Pulsed laser micropropulsion (PLMP) offers a promising avenue for miniature spacecraft, yet conventional propellants face challenges in balancing efficiency and stability. Researchers from Wuhan University, Henan Academy of Sciences and Purdue University have proposed an optical-propulsion metastructure strategy using metal-organic frameworks (MOFs) to generate graphene-metal metastructures (GMM), which significantly enhances PLMP performance.
A) Illustration of PLMP mechanism and the possible applications of MOFs-derived GMM-based PLMP. B) Preparation schematic of GMM. Image from: Advanced Materials
MOFs, which consist of metal cations or clusters coordinated with organic ligands, can serve as ideal precursors for creating hybrid structures that combine the benefits of both carbon and metal components. By employing ultrafast laser interactions with MOFs, researchers have been able to synthesize GMMs with precisely controlled metal nanoparticle sizes, graphene layers, and inter-particle gaps, all in an ambient air environment. These GMMs exhibit remarkable properties, including high light absorption efficiency, enhanced energy transfer, and improved material stability.
In GMMs, graphene acts as an efficient carrier for metal nanoparticles, facilitating strong light-matter interactions through localized plasmon resonance (LPR). This interaction significantly enhances the absorption and conversion of laser energy, which is critical for improving the performance of PLMP systems. The precise control over the size and distribution of metal nanoparticles within the graphene matrix also prevents aggregation and improves electron transfer efficiency, further boosting the overall effectiveness of the propellant.

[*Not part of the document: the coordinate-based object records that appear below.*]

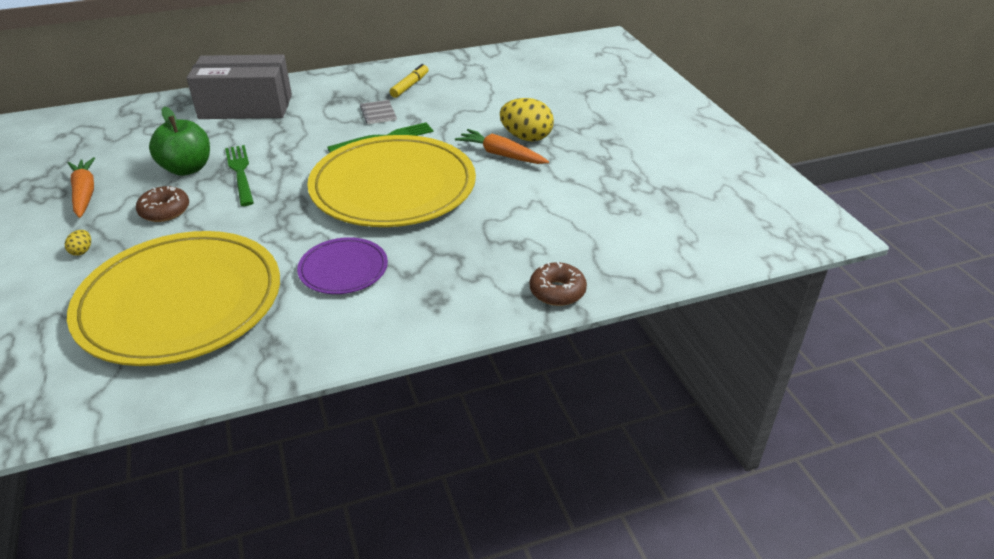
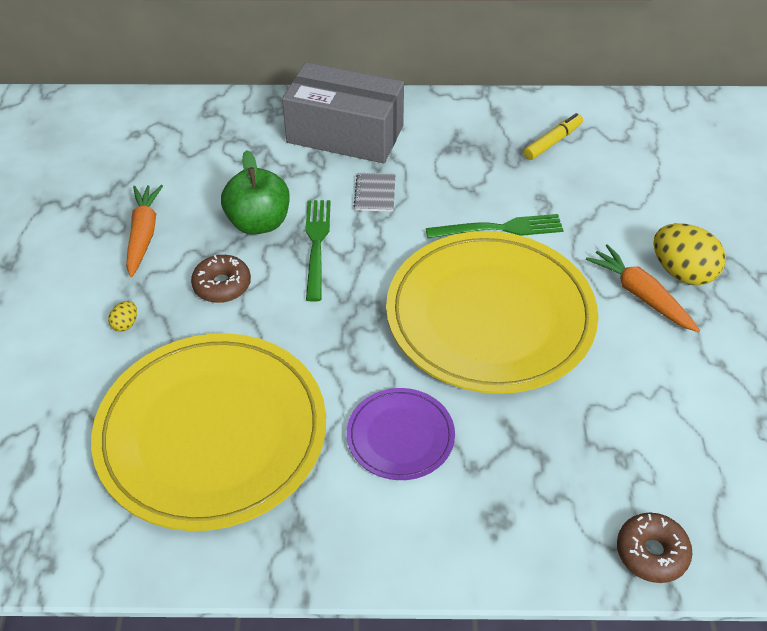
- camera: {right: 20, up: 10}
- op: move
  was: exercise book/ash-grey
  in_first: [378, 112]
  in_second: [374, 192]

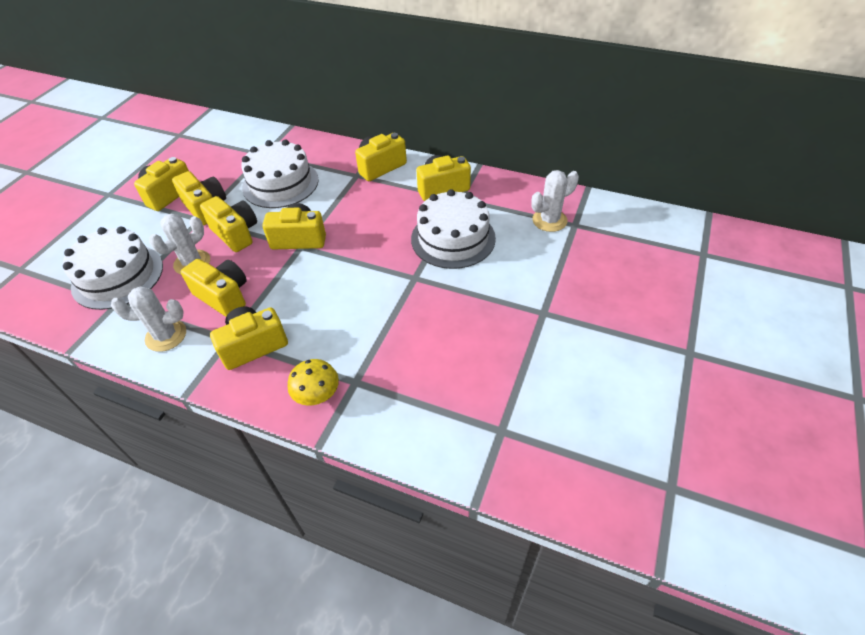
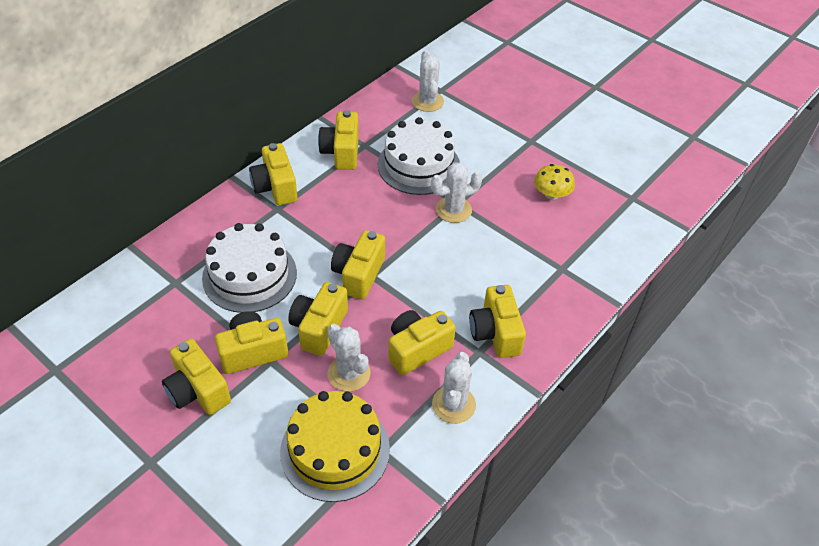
- camera: {right: -75, up: 0}
- op: recolor
  was: cake/snow-white
  now: cake/golden
  in_first: [113, 268]
  in_second: [335, 446]
- op: rotate
  was: camera/golden
  in_first: [228, 224]
  in_second: [318, 319]
  clockwise: -45
- op: move
  was: mushroom/golden
  in_first: [313, 382]
  in_second: [554, 182]
- op: insert
  now: saguaro cactus/snow-white
  in_second: [457, 192]

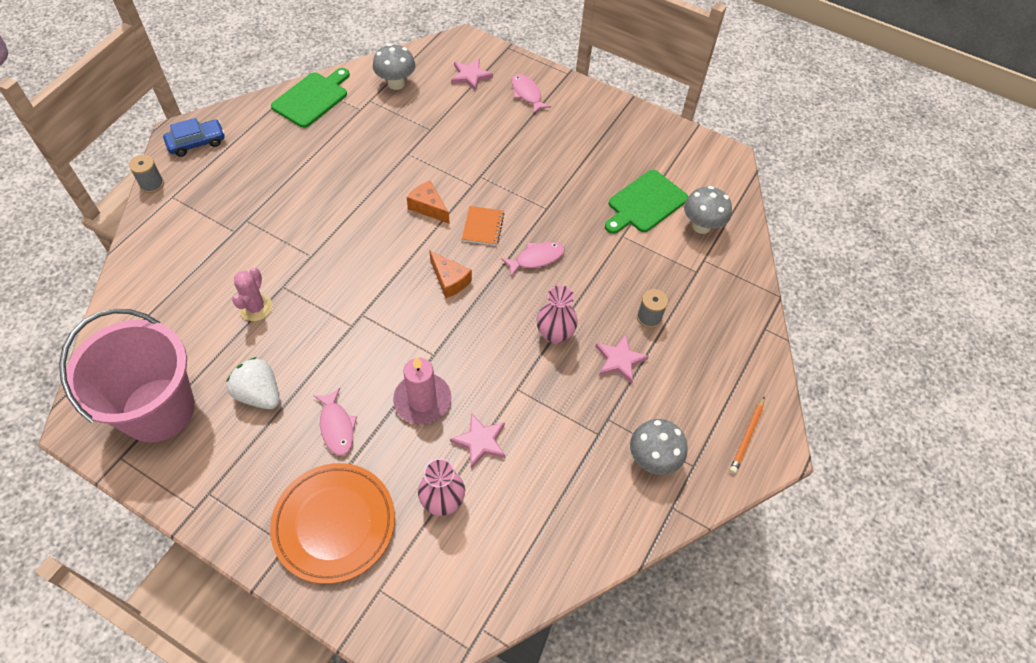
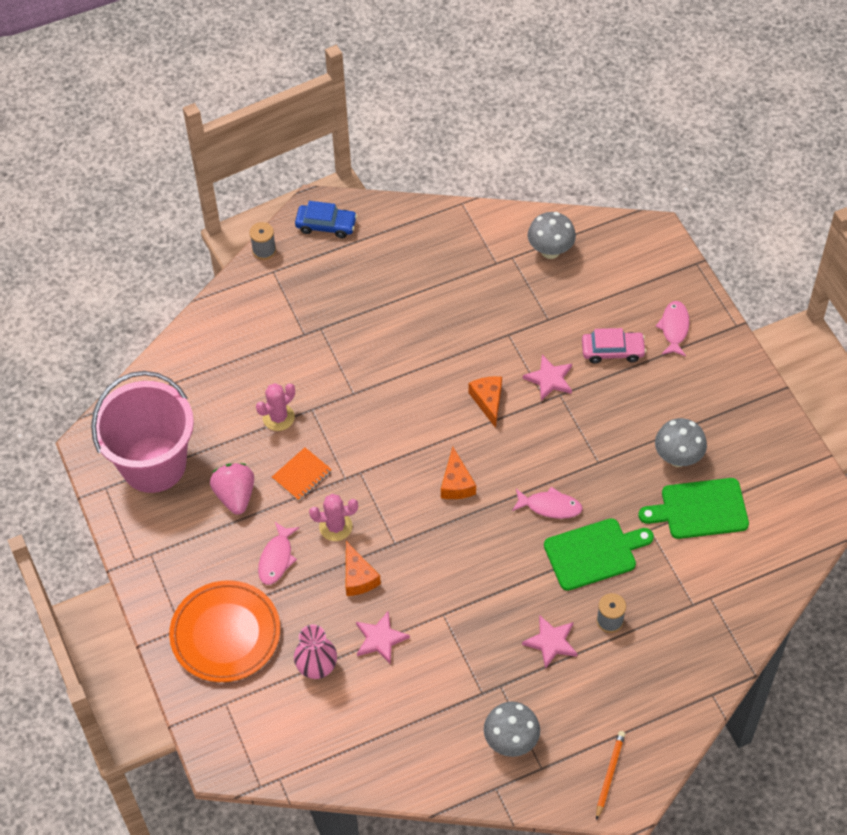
- camera: {right: 40, up: 0}
- op: recolor
  was: strawberry/snow-white
  now: strawberry/rose-pink
  in_first: [253, 383]
  in_second: [232, 489]
- op: move
  was: cutting board/emerald
  in_first: [310, 98]
  in_second: [599, 554]
- op: replace
  was: pillar candle/rose-pink
  now: cheese/orange-coloured
  in_first: [422, 390]
  in_second: [363, 568]
- op: move
  was: star/rose-pink
  in_first: [472, 75]
  in_second: [547, 378]
- op: move
  was: exercise book/orange-coloured
  in_first: [483, 226]
  in_second: [302, 474]
- op: delete
  was: flower vase/rose-pink
  in_first: [557, 314]
- op: move
  was: mushroom/ash-grey
  in_first: [708, 210]
  in_second: [681, 442]
- op: rotate
  was: lead pencil/orange-coloured
  in_first: [747, 435]
  in_second: [610, 775]
  clockwise: 135
- op: insert
  now: saguaro cactus/rose-pink
  in_second: [333, 517]
- op: insert
  now: toy car/rose-pink
  in_second: [614, 346]

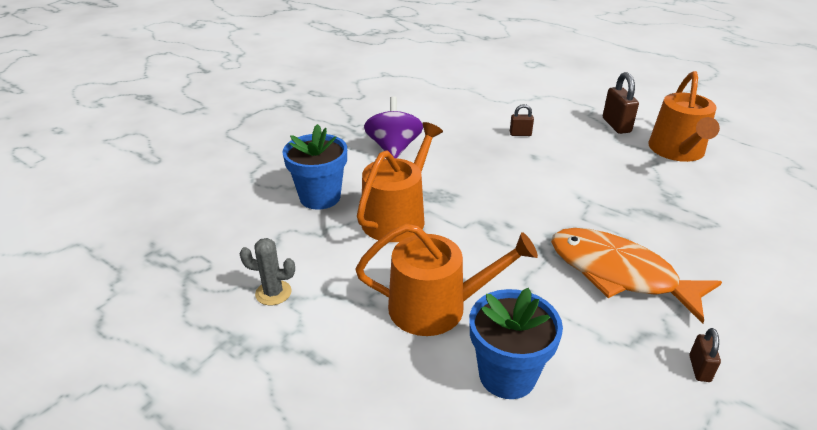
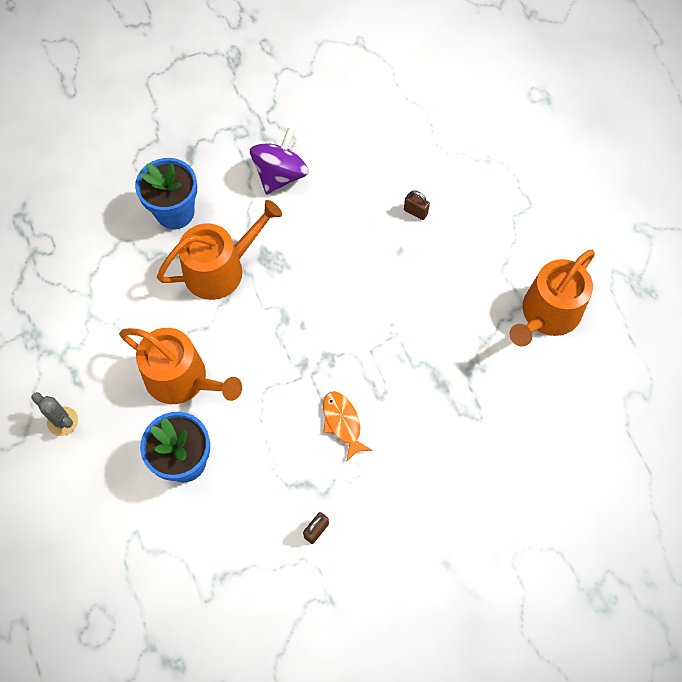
- camera: {right: 30, up: 30}
- op: move
  was: saguaro cactus/ash-grey
  in_first: [267, 271]
  in_second: [54, 414]
- op: resize
  was: toy fish/orange-coloured
  in_first: [636, 276]
  in_second: [347, 426]
  ratio: 0.5
- op: delete
  was: lock/russet
  in_first: [621, 103]

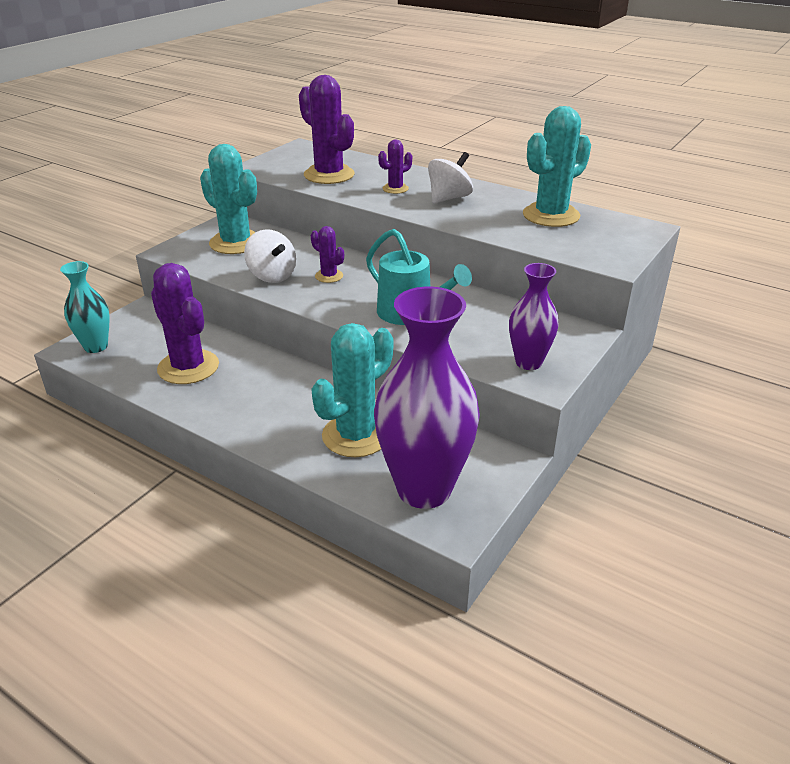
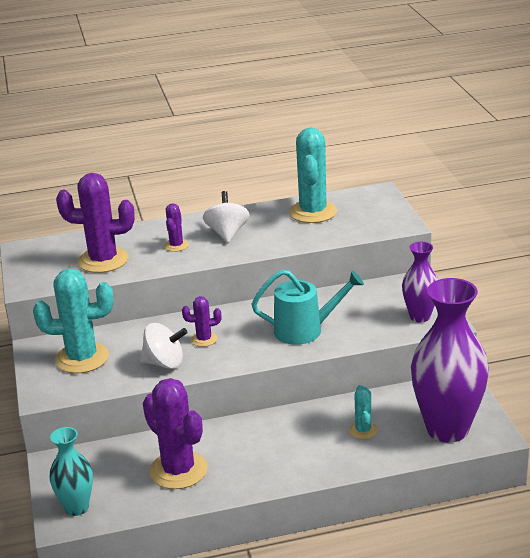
- camera: {right: -45, up: -5}
- op: rotate
  was: saguaro cactus/royal purple
  in_first: [185, 323]
  in_second: [175, 433]
  clockwise: 45
- op: resize
  was: saguaro cactus/teal
  in_first: [352, 390]
  in_second: [363, 412]
  ratio: 0.5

Experimental and numerical analyses reveal that GMM-(HKUST-1) achieves aspecific impulse of 1072.94 s, ablation efficiency of 51.22%, and impulse thrust per mass of 105.15 µN µg−1, surpassing traditional propellants.
With an average particle size of ≈12 nm and a density of 0.958 g cm−3, these metastructures exhibit 99% light absorption efficiency and maintain stability under atmospheric and humid conditions.
The graphene nanolayer efficiently absorbs and converts laser energy, while the metal nanostructures enhance light-matter interactions, promoting energy transfer and material stability.
These findings suggest that this GMM-based optical-propulsion strategy can advance microspacecraft propulsion and energy systems, offering significant advancements across various domains.